Ada pepatah dalam kehidupan, berbunyi: semakin banyak meminjam kekuatan, maka semakin menambah kelemahan. Hal ini berlaku bagi siapa saja dan dalam hal apa saja. Coba saja dalam berbisnis, kalau kita mau menjalankan usaha terlalu banyak meminjam modal dari orang lain, atau dalam menjalankan usaha kita lebih banyak mengandalkan otak orang lain, maka pada akhirnya kita akan lemah dalam mengembangkan usaha kita tersebut. Bayangkan kalau kemudian orang lain itu menarik modalnya secara tiba-tiba atau ada pekerja andalan kita tiba-tiba mundur, maka kita akan kewalahan dan bisa jadi kelimpungan.
Dalam pemerintahan negara, sering terjadi seorang kepala pemerintahan bertindak dan menjalankan kekuasaannya sangat ditopang oleh kekuatan militer. Nah, ketika militer membelot atau menarik dukungannya, maka kedudukan seorang kepala pemerintahan tadi akan segera ambruk.
Dalam konteks kehidupan pribadi, seorang yang sering meminjam sesuatu kepada temannya, entah uang atau barang, maka lama kelamaan, posisi orang itu akan semakin lemah: terhadap teman-temannya, dan juga dalam pengembangan pribadinya.
Bandingkan dengan kebalikannya.

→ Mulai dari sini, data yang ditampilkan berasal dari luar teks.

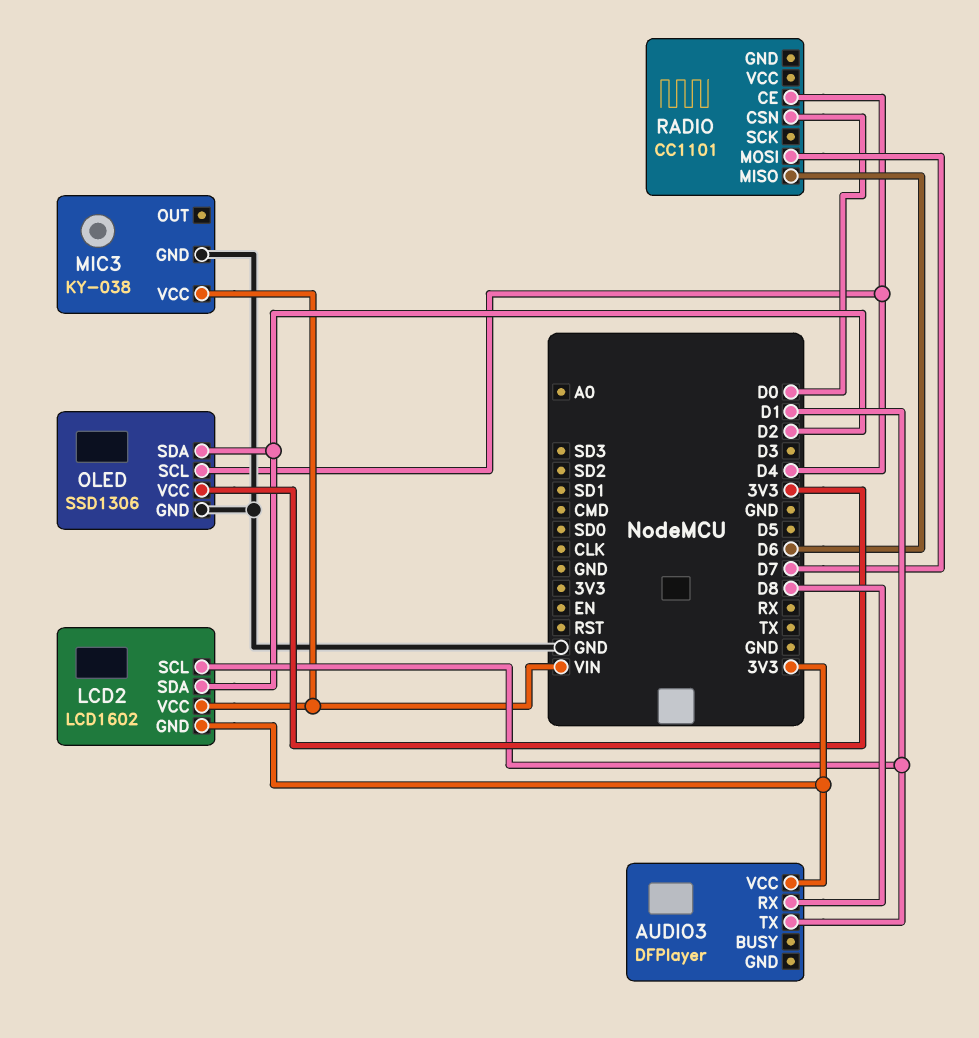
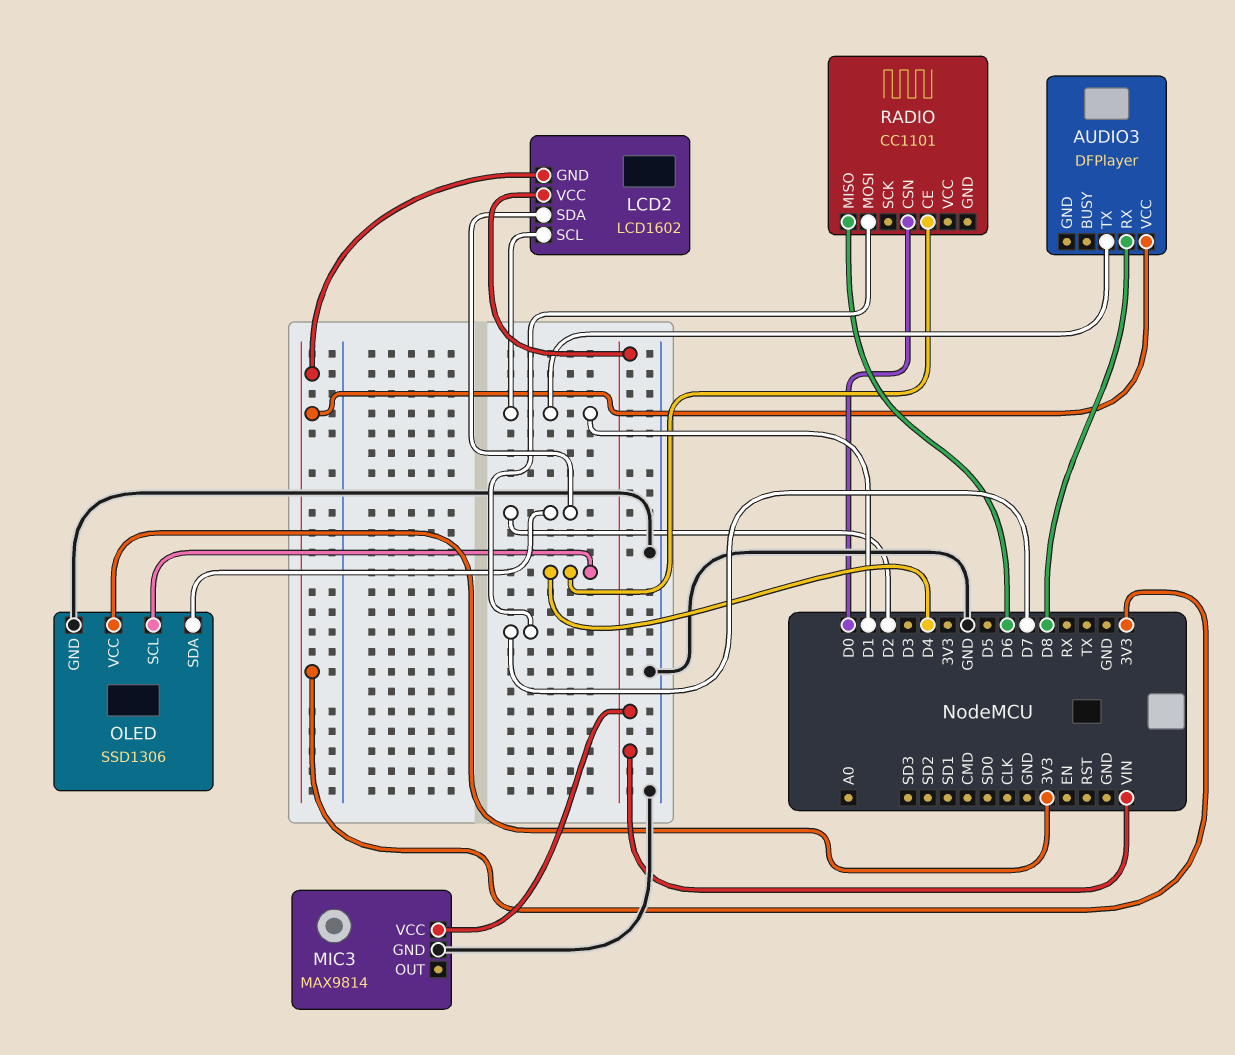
MIC3: KY-038 -> MAX9814

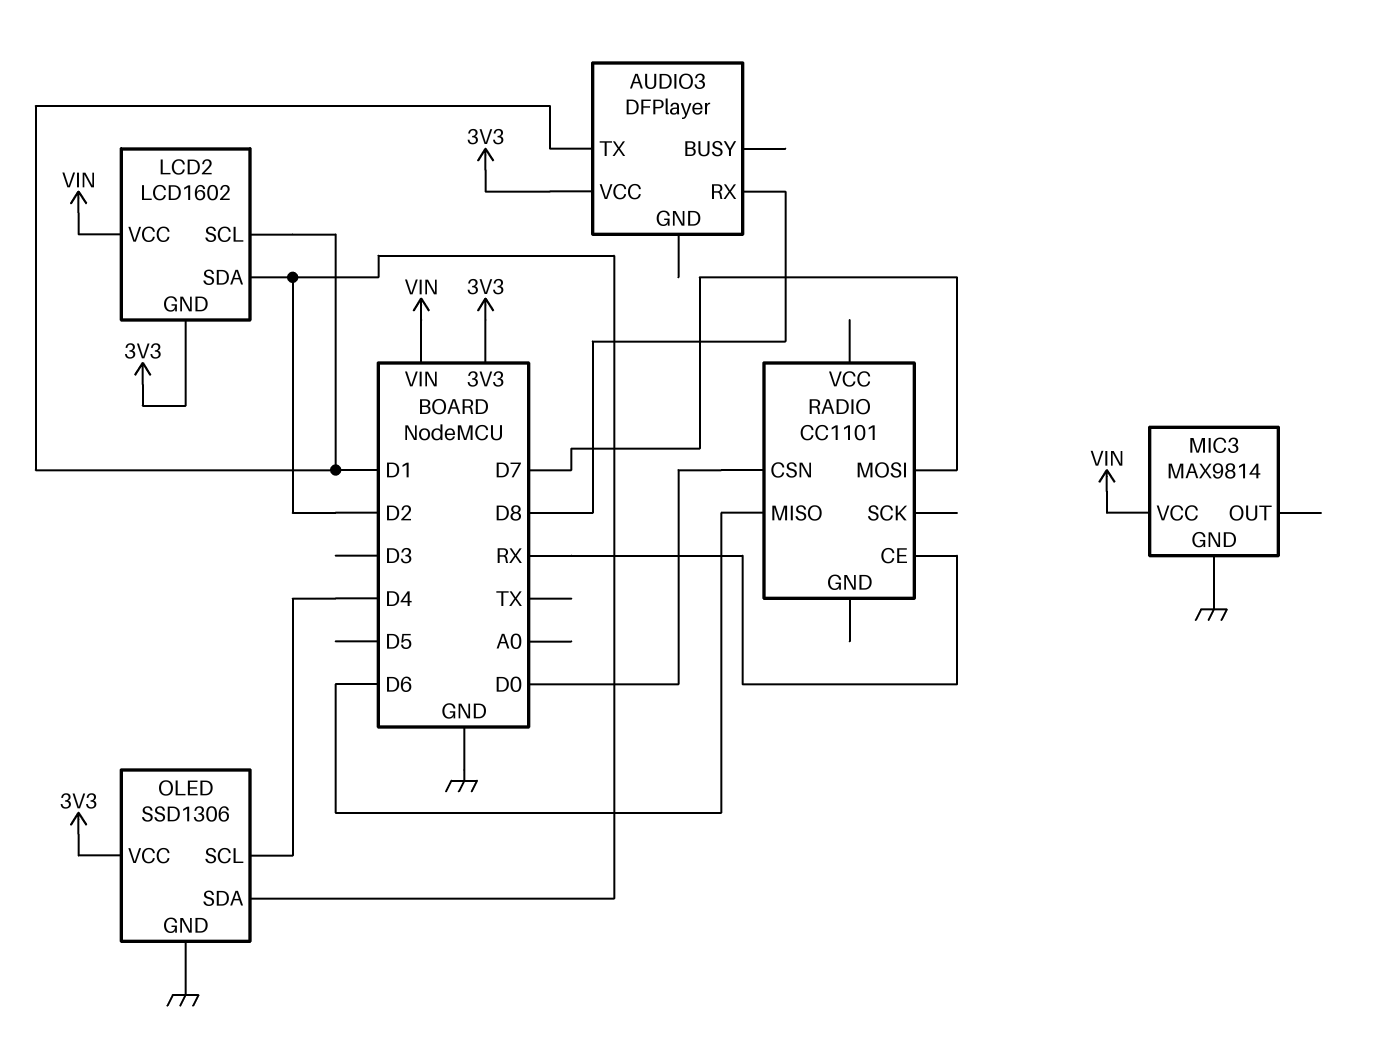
RADIO pin CE: D4 -> RX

Seorang yang mendirikan usaha, dia lebih mengandalkan modal sendiri dan kemampuan sendiri dalam memanaje dan menjalankan usahanya, maka dia pasti lebih mandiri dalam mengambil keputusan dan lebih kuat menghadapi masalah yang mungkin timbul dalam perjalanan usahanya.
Juga seorang pemimpin pemerintahan, yang dalam meraih kursi kekuasaan itu dia berdasarkan kharisma dan kualitas pribadinya, dan dalam menjalankan kekuasaannya dia tidak ditopang kekuatan tertentu, kecuali dukungan rakyat, maka dia akan mandiri dalam mengambil kebijakan dan keputusan, dan pasti kuat dalam menghadapi goncangan politik.
Orang yang sangat jarang meminjam sesuatu kepada orang lain, entah uang atau barang, biasanya orang itu akan memiliki integritas yang kuat, disegani dan dihormati orang lain. Sekalipun misalnya orang itu miskin atau rendah pendidikannya.
Mengkaji Perilaku Tokoh Politik Kita
Banyak tokoh politik kita dewasa ini, untuk meraih kekuasaan sering mengandalkan orang lain atau kelompok lain. Â SBY dulu membentuk koalisi besar untuk meraih kursi presiden (dia meminjam kekuatan berbagai parpol untuk memenangkan pilpres). Sekarang pun SBY mau membentuk poros baru lagi untuk merebut kekuasaan presiden dan tentu bukan SBY yang mau dicapreskan. Kemudian, hal yang sama mau diulang Capres Prabowo, untuk niat meraih kursi RI-1, dia berniat membentuk koalisi dengan "tenda besar" (artinya dia mau meminjam kekuatan parpol-parpol lain).
Apa konsekuensi yang diterima SBY selama ini karena banyak meminjam kekuatan parpol lain? Ya, dia lemah. Dia tidak berani mengambil kebijakan yang tidak populis, dia tidak berani tegas terhadap menteri-menteri, pokoknya dia tidak begitu mandiri dalam melaksanakan tugas dan tanggung jawabnya sebagai pemimpin tertinggi negara. Alhasil, rakyat yang jadi korban.
Sekalipun tampaknya Prabowo menunjukkan tipe pemimpin tegas, tetapi kalau terjadi koalisi "tenda besar" untuk mengantarkannya menjadi Presiden, maka konsekuensinya adalah: masing-masing parpol dibagi kursi menteri dan jabatan lain, dalam pengambilan keputusan/kebijakan Prabowo harus selalu melakukan bargaining dengan pemimpin parpol lain. Dia akan menjadi "SBY Jilid 2" nantinya, kalau tidak terjadi konflik koalisi dan deharmonisasi di parlemen.